L’Ukraine, indépendante jusqu’en 1920, fut partie au traité de 1922 qui créait l’URSS. Elle reçu alors le statut de république socialiste soviétique qui permettait une certaine représentation internationale dont un siège à l’ONU. Ce n'est qu'en 1989 que la libéralisation du régime soviétique et la libération des détenus politiques permit aux Ukrainiens de s'organiser pour défendre leurs droits. En 1989, le Mouvement national ukrainien Roukh, fut créé. Lors des élections de mars 1990, les partis ukrainiens du bloc démocratique obtinrent environ 25 % des sièges au Parlement. Sous l'influence des députés démocrates, le Parlement adopta, le 16 juillet 1990, la Déclaration sur la souveraineté politique de l'Ukraine. Ce fut le premier pas vers l'indépendance complète de l'Ukraine. Celle-ci fut proclamée le 24 août 1991 et confirmée par le référendum du 1er décembre 1991 : 90,5 % des électeurs votèrent pour l'indépendance. La semaine suivante, l'URSS cessa d'exister suite à la dissolution décidée lors de la réunion à Minsk des dirigeants russe, ukrainien et biélorusse.
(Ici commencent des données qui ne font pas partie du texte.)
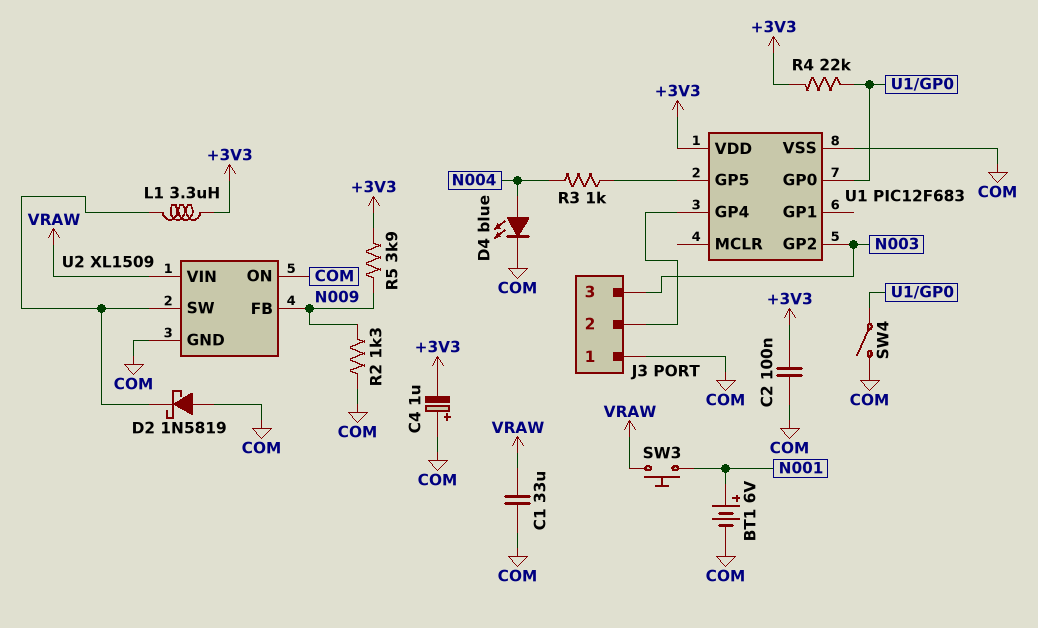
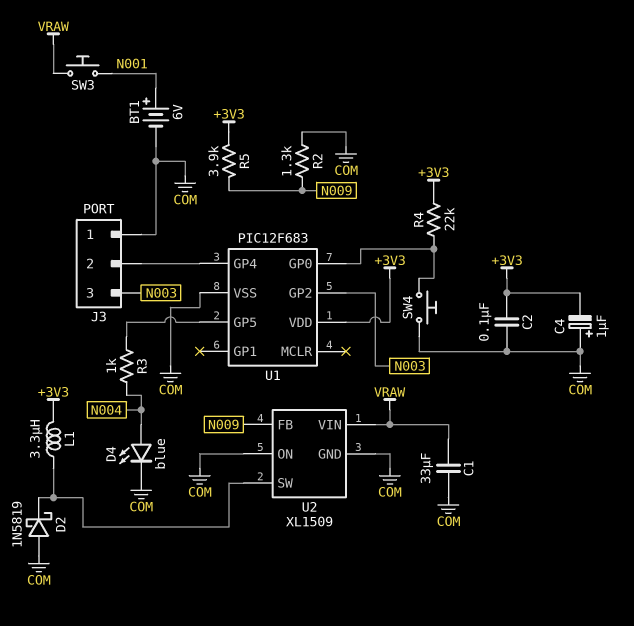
SW4: switch (COM, U1/GP0) -> button (COM, U1/GP0)

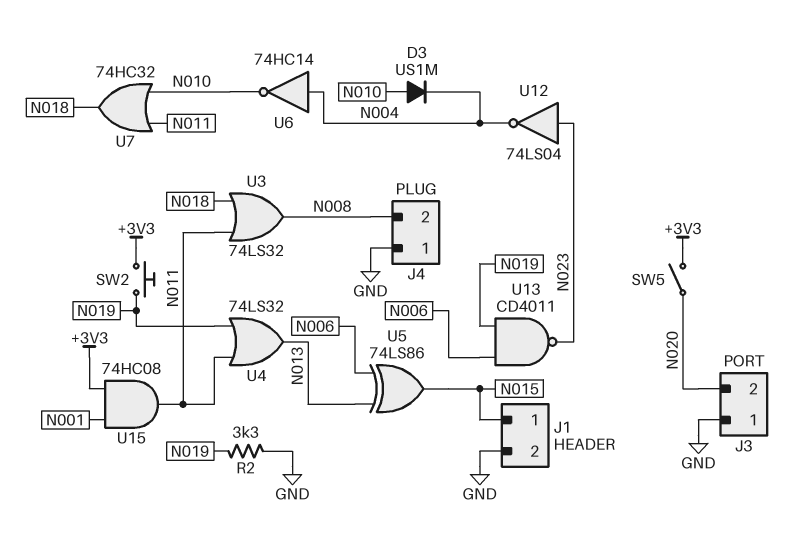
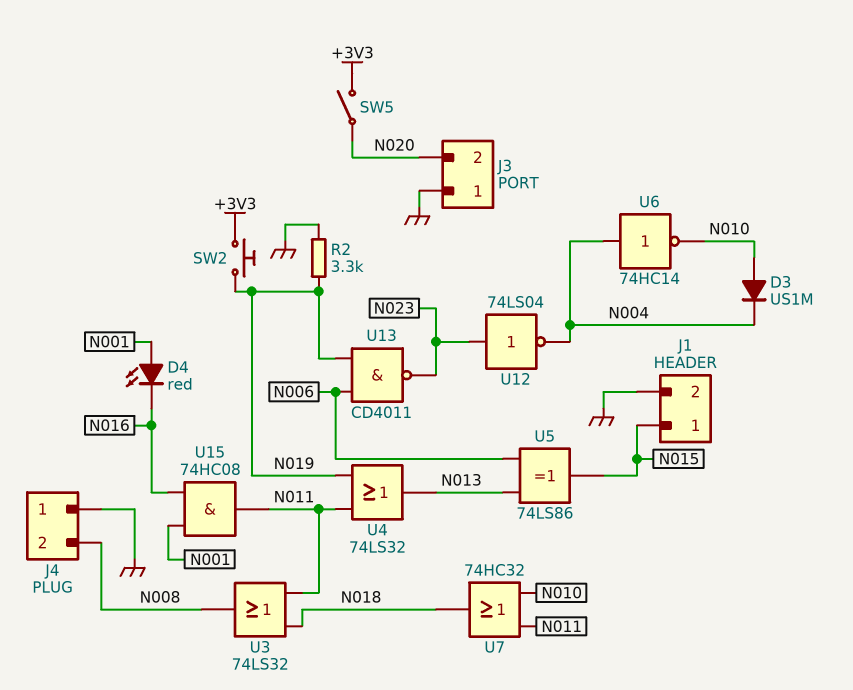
D4: none -> LED red (A N001, K N016)
U15: AND 74HC08 (in +3V3, in N001, out N011) -> AND 74HC08 (in N001, in N016, out N011)

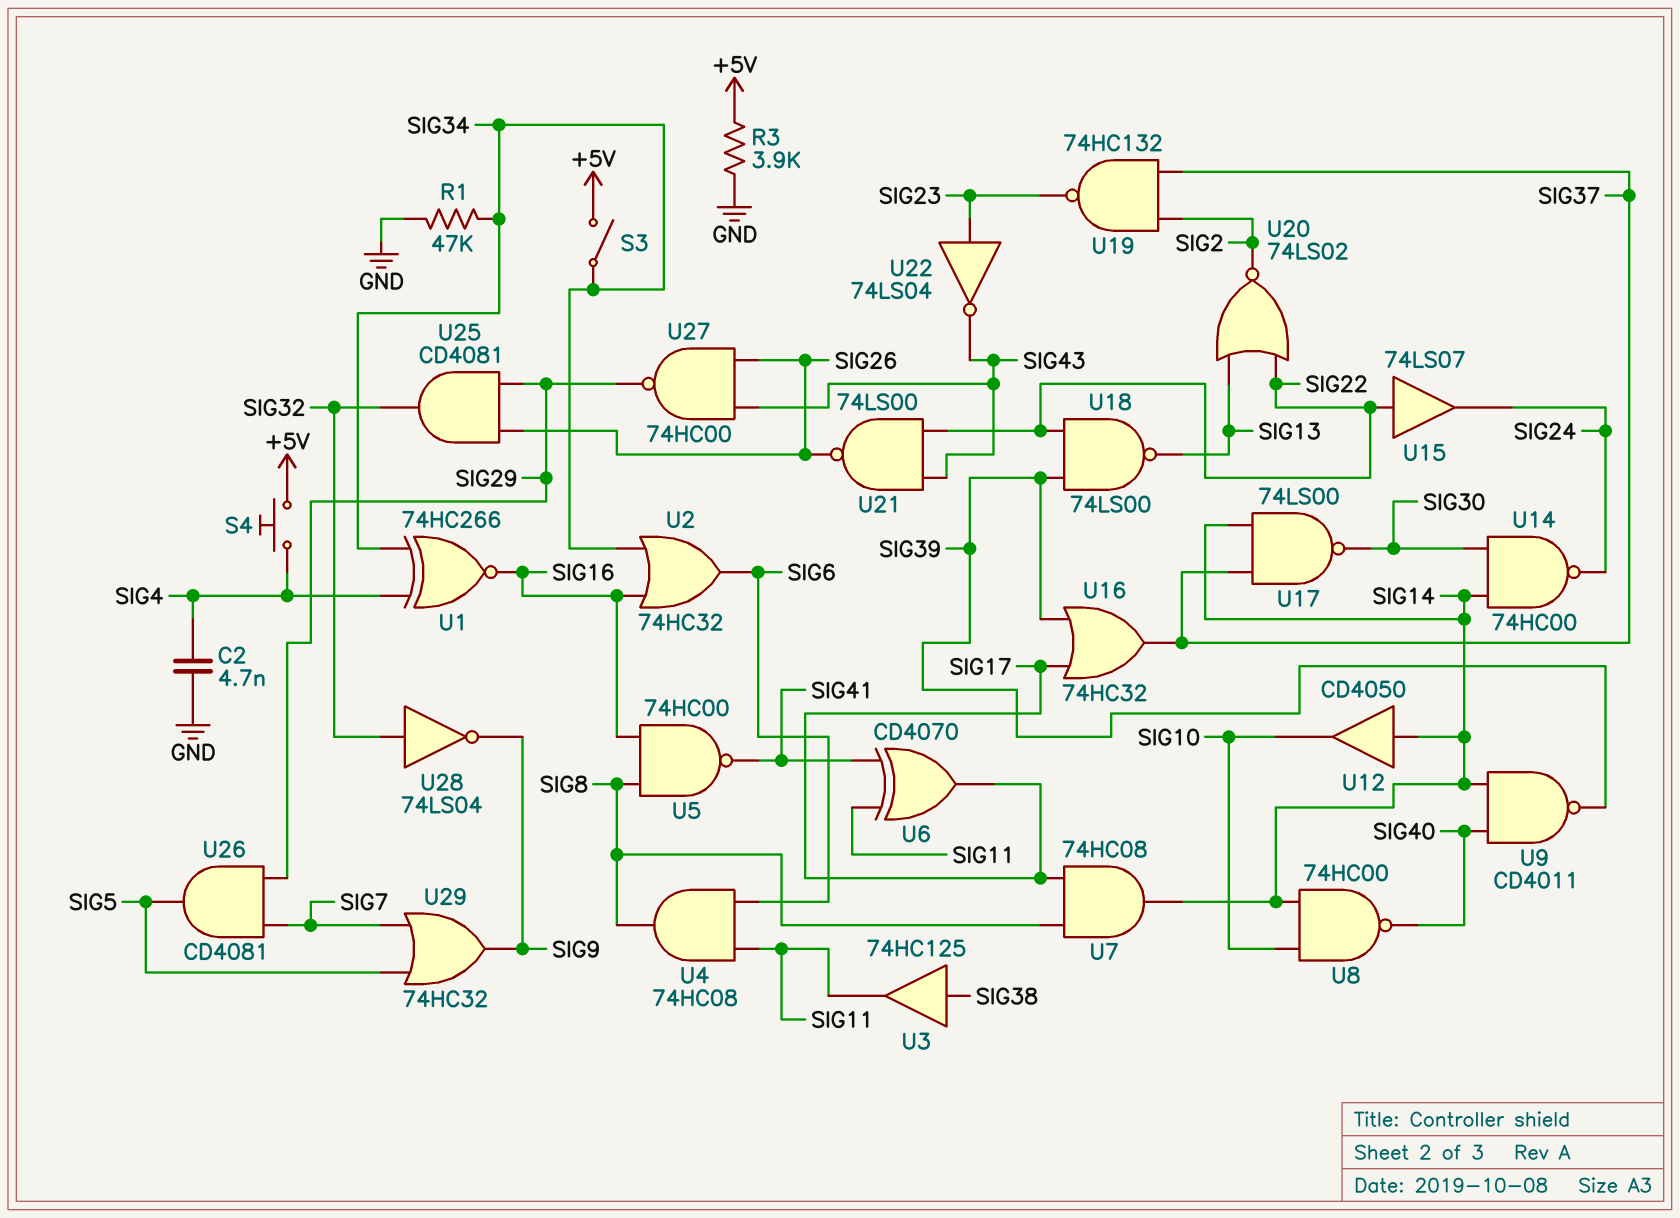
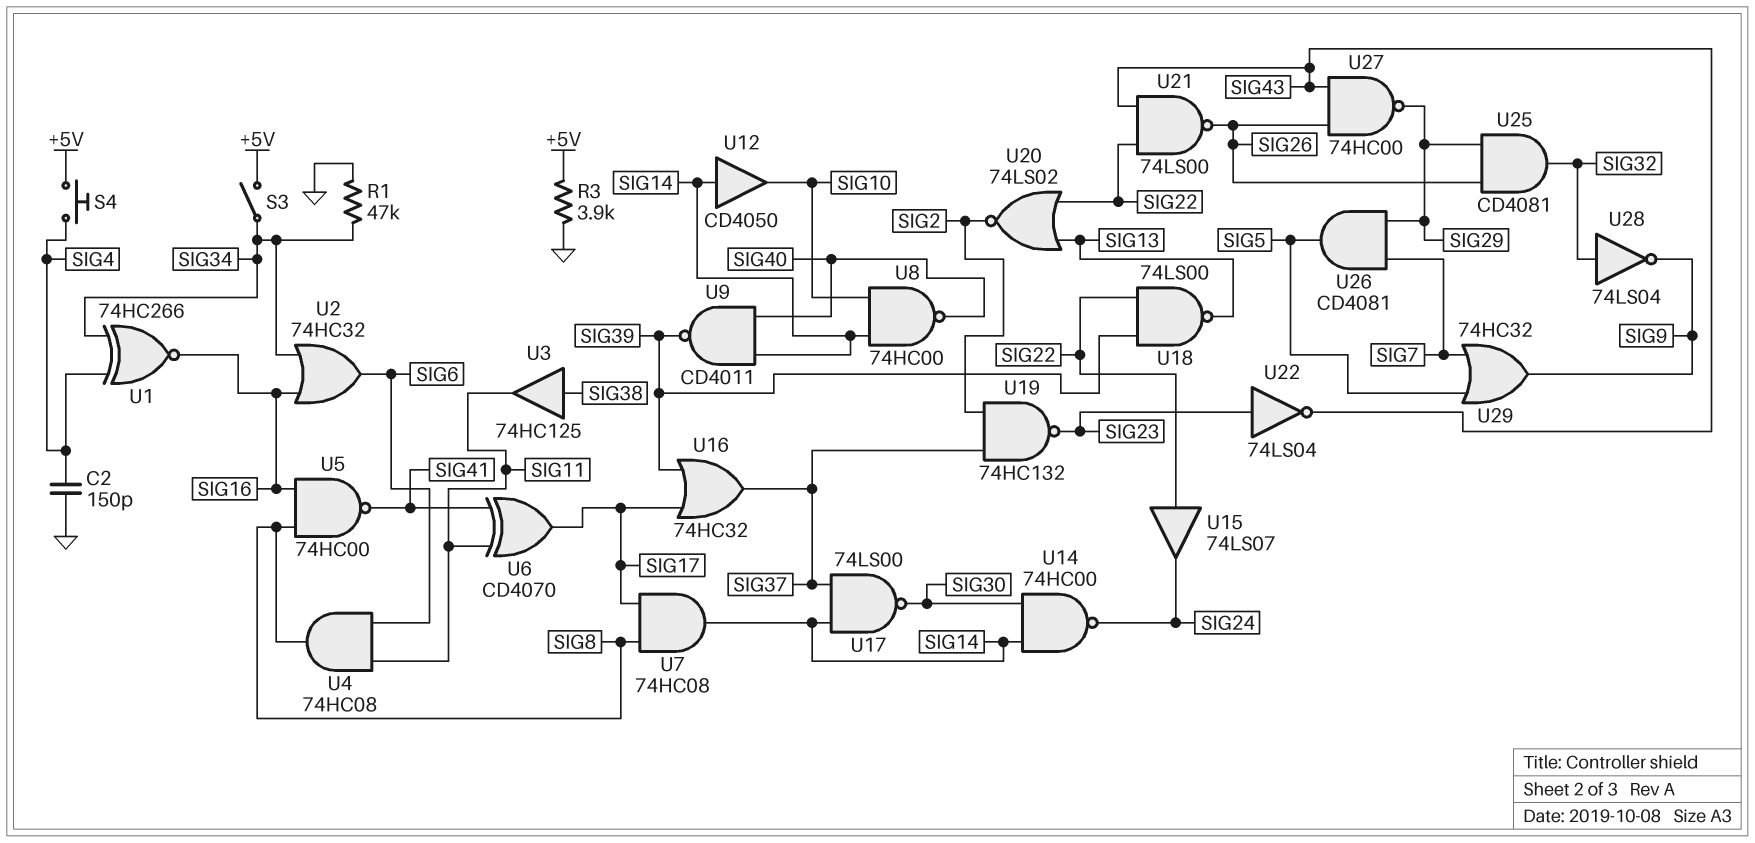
C2: 4.7nF (GND, SIG4) -> 150pF (GND, SIG4)

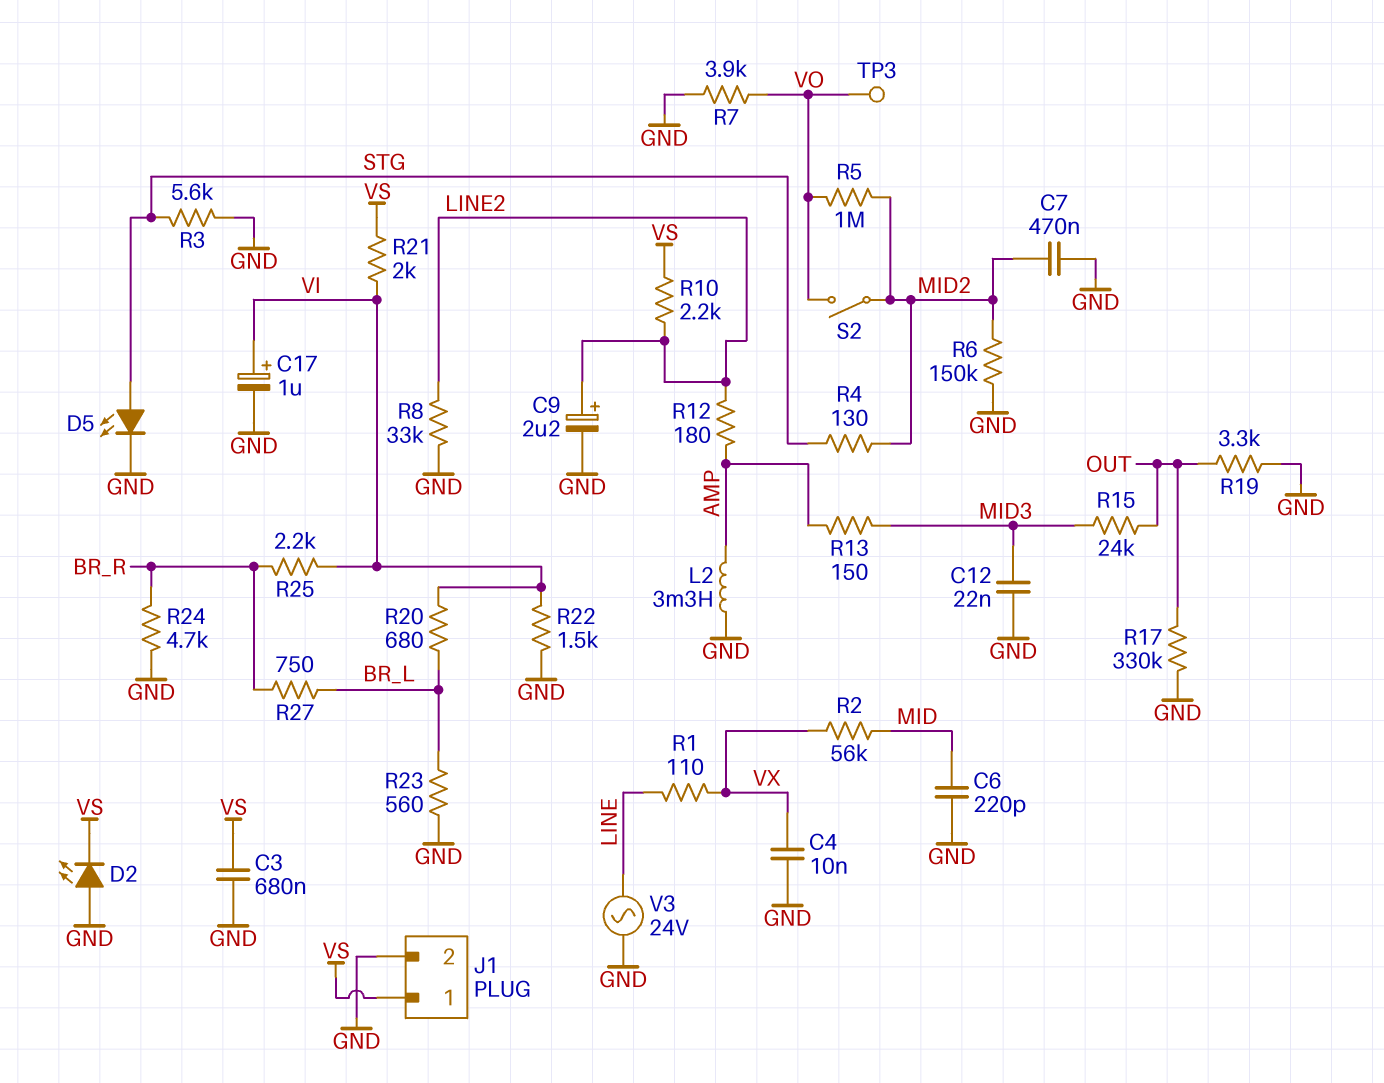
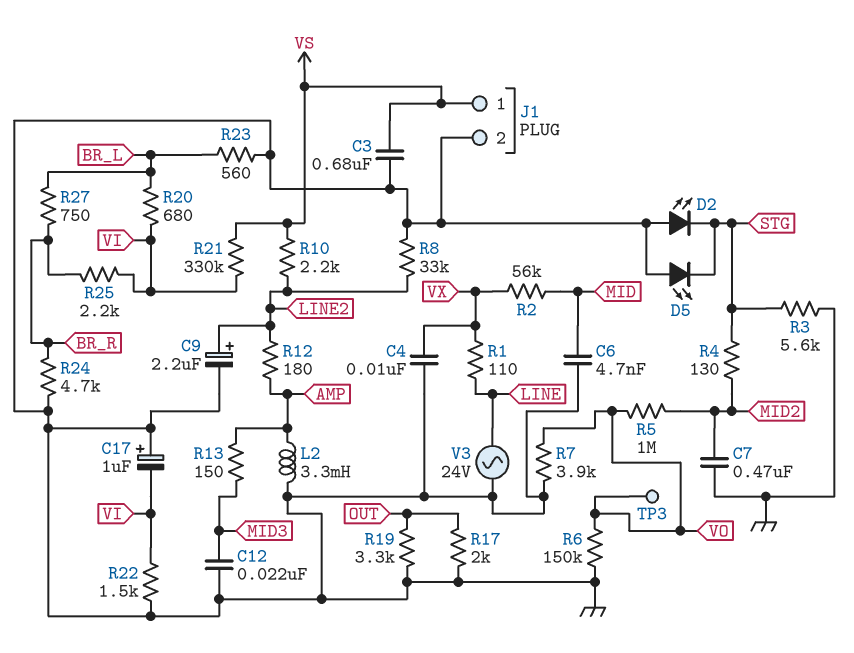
C6: 220pF (GND, MID) -> 4.7nF (GND, MID)
C17: 1uF (plus VI, minus GND) -> 1uF (plus GND, minus VI)
D2: LED (A GND, K VS) -> LED (A GND, K STG)
D5: LED (A STG, K GND) -> LED (A GND, K STG)
R6: 150k (GND, MID2) -> 150k (GND, VO)
R15: 24k (MID3, OUT) -> none
R17: 330k (GND, OUT) -> 2k (GND, OUT)
R21: 2k (VI, VS) -> 330k (VI, VS)
S2: switch (MID2, VO) -> none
Dans les pays baltes, Estonie, Lituanie et Lettonie, il y eut des proclamations d’indépendance par vote majoritaire des élus entre 1988 et 1990, non reconnus par l’URSS. Les dirigeants des pays baltes refusèrent de tenir des référendums portant sur leur autodétermination, car c’eut été admettre leur sujétion à l’URSS. Ils acceptèrent plutôt de tenir, sous contrôle international lors d’une élection, des « sondages » officiels qui ont révélé un soutien très majoritaires en faveur de l’indépendance de 90,4% en Lituanie, de 73, 7% en Lettonie et de 77,8% en Estonie. Après l’implosion de l’URSS et leur reconnaissance par la Fédération de Russie qui succéda à l’URSS, ils furent reconnus par les Nations Unies et sont maintenant membres de l’Union européenne.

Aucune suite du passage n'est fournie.